Улыбка появилась у нее на губах, когда она поцеловала его в щеку и просила не унывать.
— Ах, дорогая сестра! Ты по доброй воле и по своему великодушию связала себя с погибшим человеком! С опороченным человеком. С человеком, у которого нет ни одного друга и который разогнал и всех твоих друзей!
— Джон! — Она быстро зажала ему рот рукою. — Не говори так ради меня. Ради нашей многолетней дружбы. — Он молчал. — Теперь вот что я тебе расскажу, дорогой мой. — Она тихо подсела к нему. — Я так же, как и ты, ждала этого. И когда я думала об этом, и ждала со страхом, и старалась по мере сил приготовиться, я решила сказать тебе, раз уж этому суждено случиться, что я скрывала от тебя одну тайну и что у нас есть друг.
— Как же зовут нашего друга, Хэриет? — спросил он с печальной улыбкой.
— Право, не знаю; но однажды он с жаром заявил мне о своих дружеских чувствах и о своем желании быть нам полезным.

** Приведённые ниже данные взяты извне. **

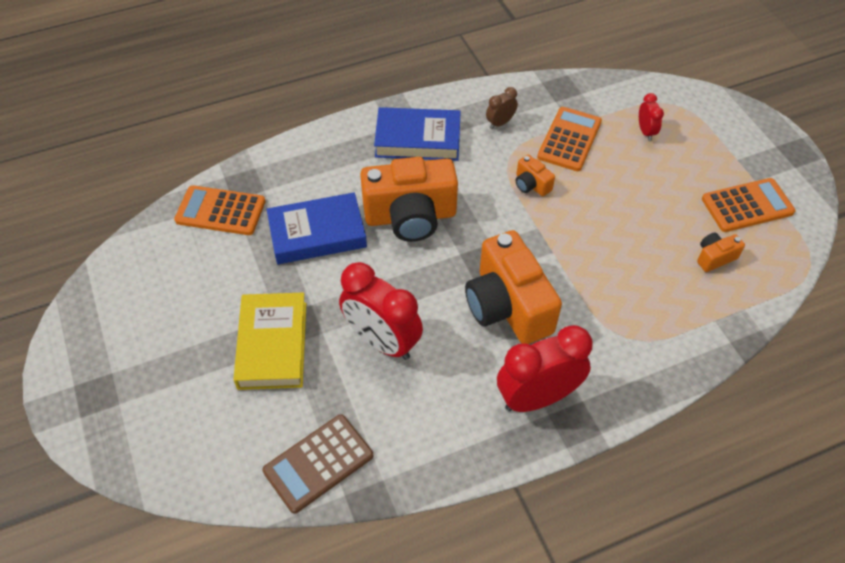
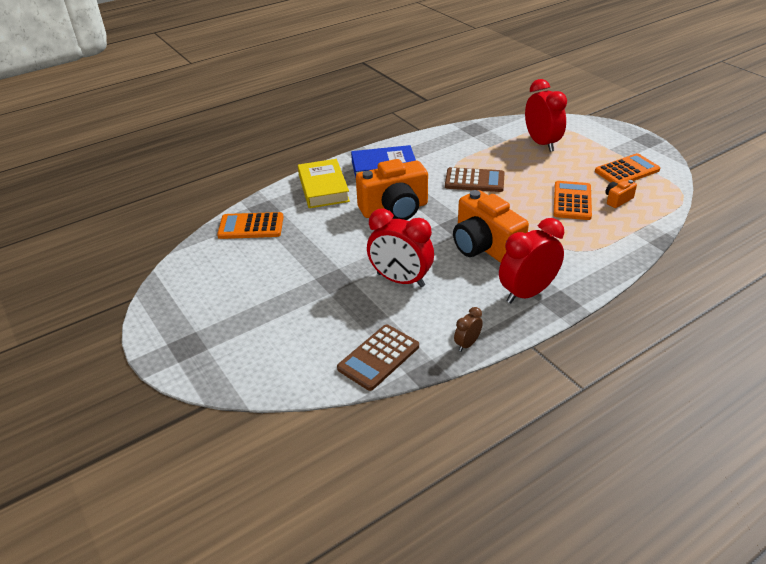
camera: 10 degrees left, 15 degrees down
(273, 345) = (318, 295): yellow book -> yellow book (323, 188)
(317, 233) = (329, 228): blue book -> none
(500, 123) = (439, 152): brown clock -> brown clock (467, 344)
(531, 185) = (474, 181): orange camera -> brown calculator
(569, 139) = (491, 154): orange calculator -> orange calculator (572, 201)
(645, 132) = (541, 143): red clock -> red clock, size x2.12

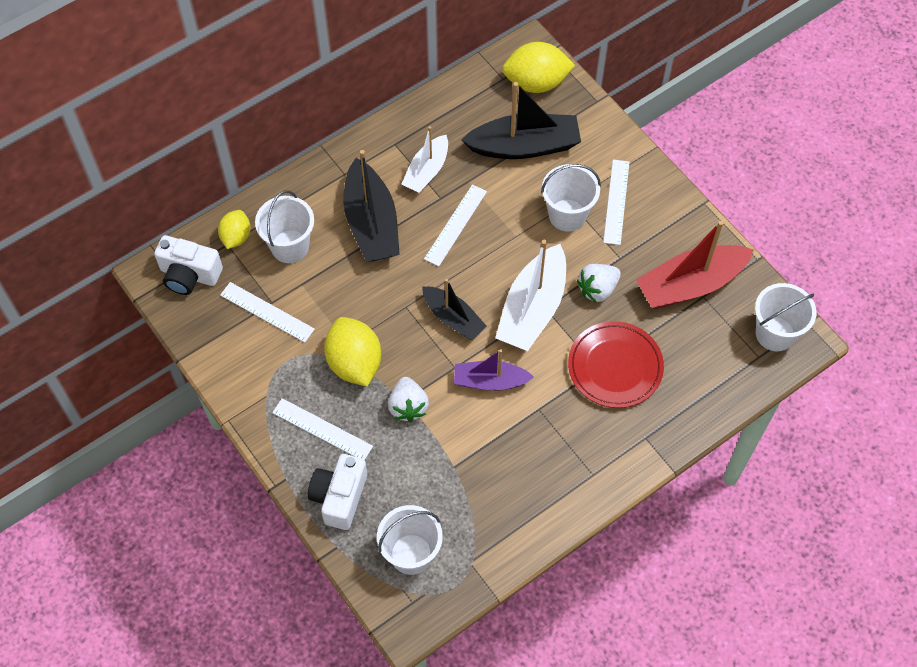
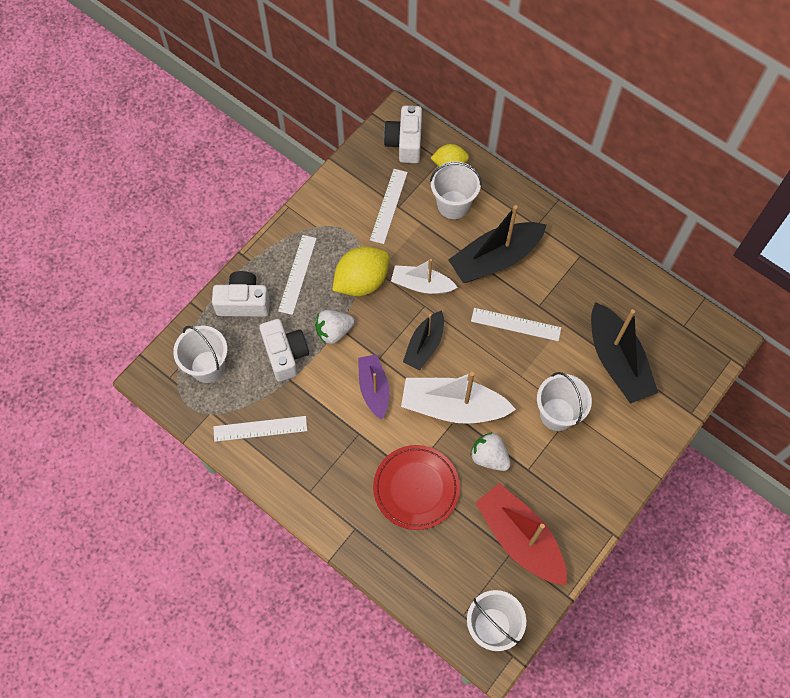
camera: 75 degrees right, 5 degrees up
(421, 464) = (285, 354): none -> white camera
(427, 171) = (562, 288): white boat -> white boat (422, 285)
(536, 83) = (690, 355): yellow lemon -> none
(616, 202) = (586, 453): white ruler -> white ruler (260, 428)

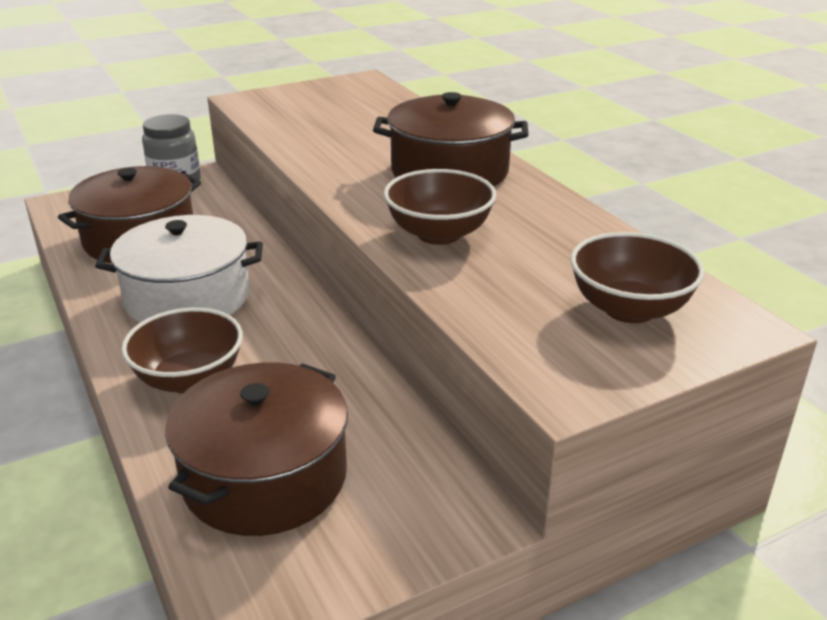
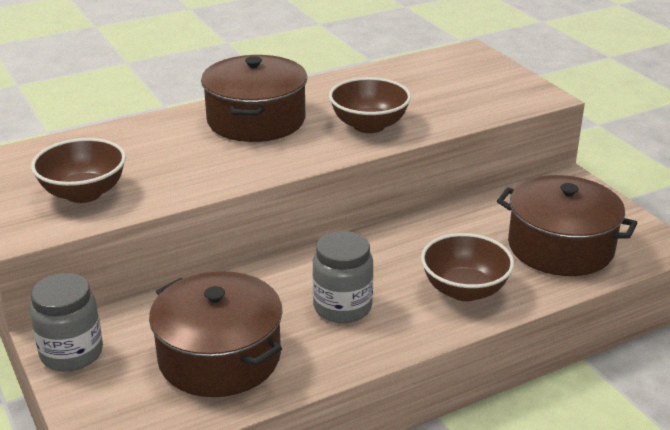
camera: 90 degrees left, 0 degrees up
(188, 297) = (342, 307): white pot -> grey jar
(629, 309) = (459, 75): brown bowl -> brown bowl (84, 193)

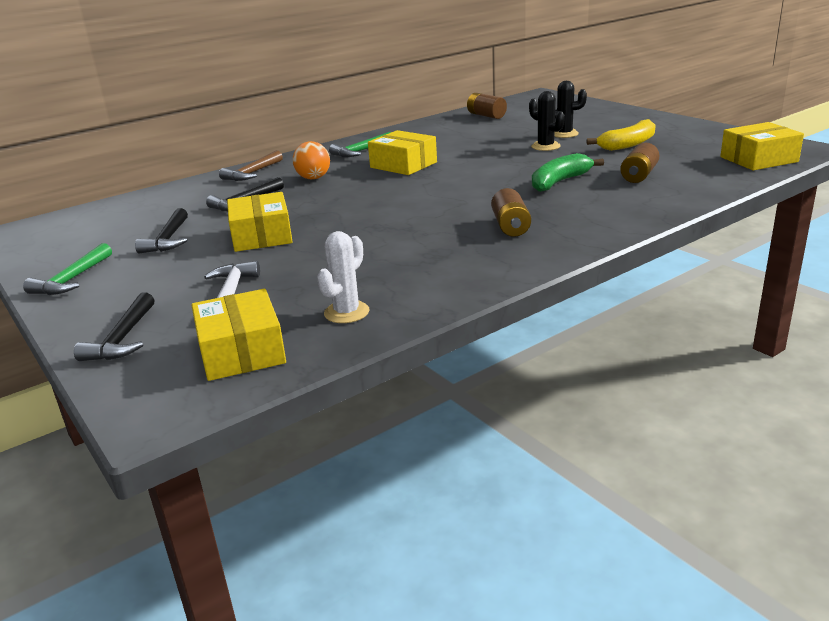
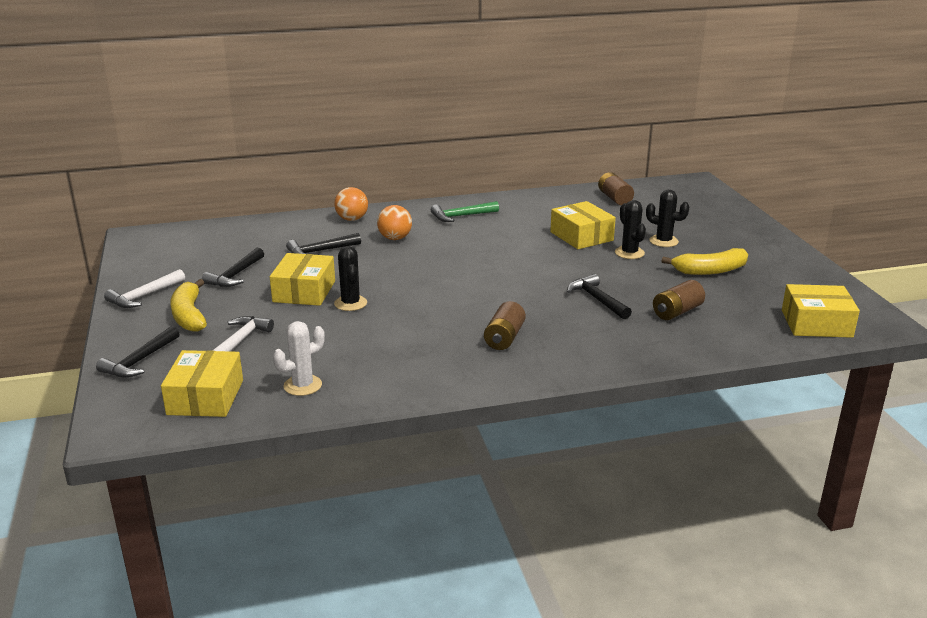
camera: 20 degrees right, 0 degrees up
(72, 279) = (144, 296): green hammer -> white hammer
(146, 284) = (189, 315): none -> yellow banana
(252, 173) = (352, 219): brown hammer -> orange ball
(323, 234) = (350, 303): none -> black cactus
(403, 165) = (482, 242): yellow box -> yellow box (581, 236)
(559, 182) = (597, 299): green banana -> black hammer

А я и по сей день ему верю.
— Хэриет! — с изумлением воскликнул брат. — Где же он живет, этот друг?
— Этого я тоже не знаю, — сказала она. — Но он знает нас обоих и нашу историю — всю нашу историю, Джон. Вот потому-то я, следуя его совету, скрыла от тебя его посещение. Я опасалась, как бы ты не огорчился, услышав, что эта история ему известна.
— Посещение? Неужели он был здесь, Хэриет?
— Здесь, в этой комнате. Один раз.
— Что это за человек?
— Не молодой. Он уже начал седеть и, как он сам сказал, скоро станет совсем седым. Но великодушный, искренний и добрый. В этом я уверена!
— И ты только один раз его видела, Хэриет?
— В этой комнате только один раз, — ответила сестра, на щеках которой вспыхнул легкий румянец, мгновенно угасший. — Но, зайдя сюда, он упрашивал, чтобы я позволила ему видеть меня раз в неделю, когда он проходит мимо нашего дома, — в знак того, что у нас все благополучно и мы по-прежнему не нуждаемся в его помощи. Видишь ли, я сказала ему, когда он предложил нам свои услуги — а это и было целью его посещения, — что мы ни в чем не нуждаемся.
— Так, значит, раз в неделю…
— С тех пор раз в неделю, и всегда в тот же самый день и в тот же час, он проходит мимо нашего дома; всегда пешком, всегда по направлению к Лондону и всегда приостанавливаясь только для того, чтобы поклониться мне и весело помахать рукой, словно добрый опекун. Он мне это обещал, когда предложил эти забавные свидания, и так мило и добросовестно сдержал свое слово, что если вначале и были у меня какие-нибудь сомнения (вряд ли они были, Джон, таким он казался простым и искренним), они быстро рассеялись, и я радовалась, когда наступал назначенный день. В прошлый понедельник — первый понедельник после этого ужасного события — он не появился. И я с недоумением размышляла о том, находится ли его отсутствие в какой-нибудь связи с тем, что случилось.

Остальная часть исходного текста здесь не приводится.